Meaning of "%" operation in C# for the numeric type double

Question

Recently I discovered that C#'s operator % is applicable to double. Tried some things out, and after all came up with this test:

class Program
{
    static void test(double a, double b)
    {
        if (a % b != a - b * Math.Truncate(a / b))
        {
            Console.WriteLine(a + ", " + b);
        }
    }
    static void Main(string[] args)
    {
        test(2.5, 7);
        test(-6.7, -3);
        test(8.7, 4);
        //...
    }
}

Everything in this test works. Is a % b always equivalent to a - b*Math.Round(a/b)? If not, please explain to me how this operator really works.

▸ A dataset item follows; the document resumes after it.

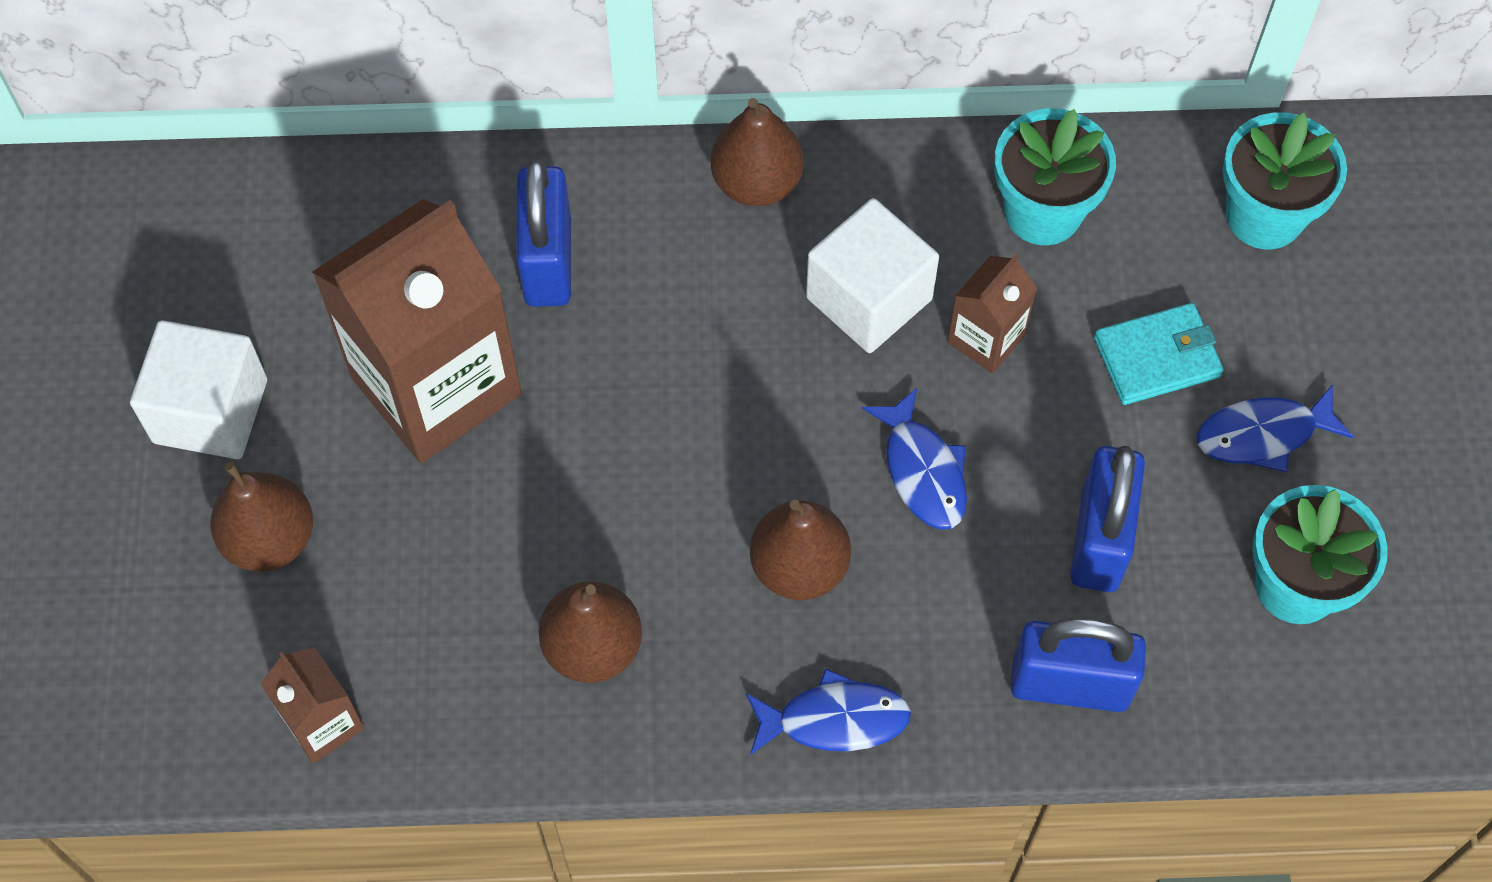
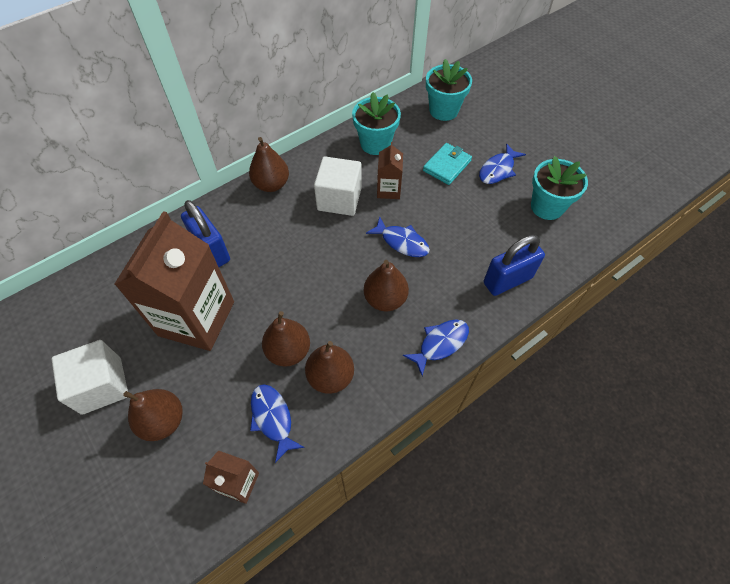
camera: 35 degrees left, 5 degrees down
(446, 654) = (273, 418): none -> blue fish
(553, 552) = (288, 351): none -> brown pear
(1099, 539) = (477, 229): blue padlock -> none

EDIT: Answering to James L, I understand that this is a modulo operator and everything. I'm curious only about how it works with double, integers I understand.

Answer 1

The modulus operator works on floating point values in the same way as it does for integers. So consider a simple example:

4.5 % 2.1

Now, 4.5/2.1 is approximately equal to 2.142857

So, the integer part of the division is 2. Subtract 2*2.1 from 4.5 and you have the remainer, 0.3.

Of course, this process is subject to floating point representability issues so beware – you may see unexpected results. For example, see this question asked here on Stack Overflow: Floating Point Arithmetic - Modulo Operator on Double Type

---

Is a % b always equivalent to a - b*Math.Round(a/b)?

No it is not. Here is a simple counter example:

static double f(double a, double b)
{
    return a - b * Math.Round(a / b);
}

static void Main(string[] args)
{
    Console.WriteLine(1.9 % 1.0);
    Console.WriteLine(f(1.9, 1.0));
    Console.ReadLine();
}

As to the precise details of how the modulus operator is specified you need to refer to the C# specification – earlNameless's answer gives you a link to that.

It is my understanding that a % b is essentially equivalent, modulo floating point precision, to a - b*Math.Truncate(a/b).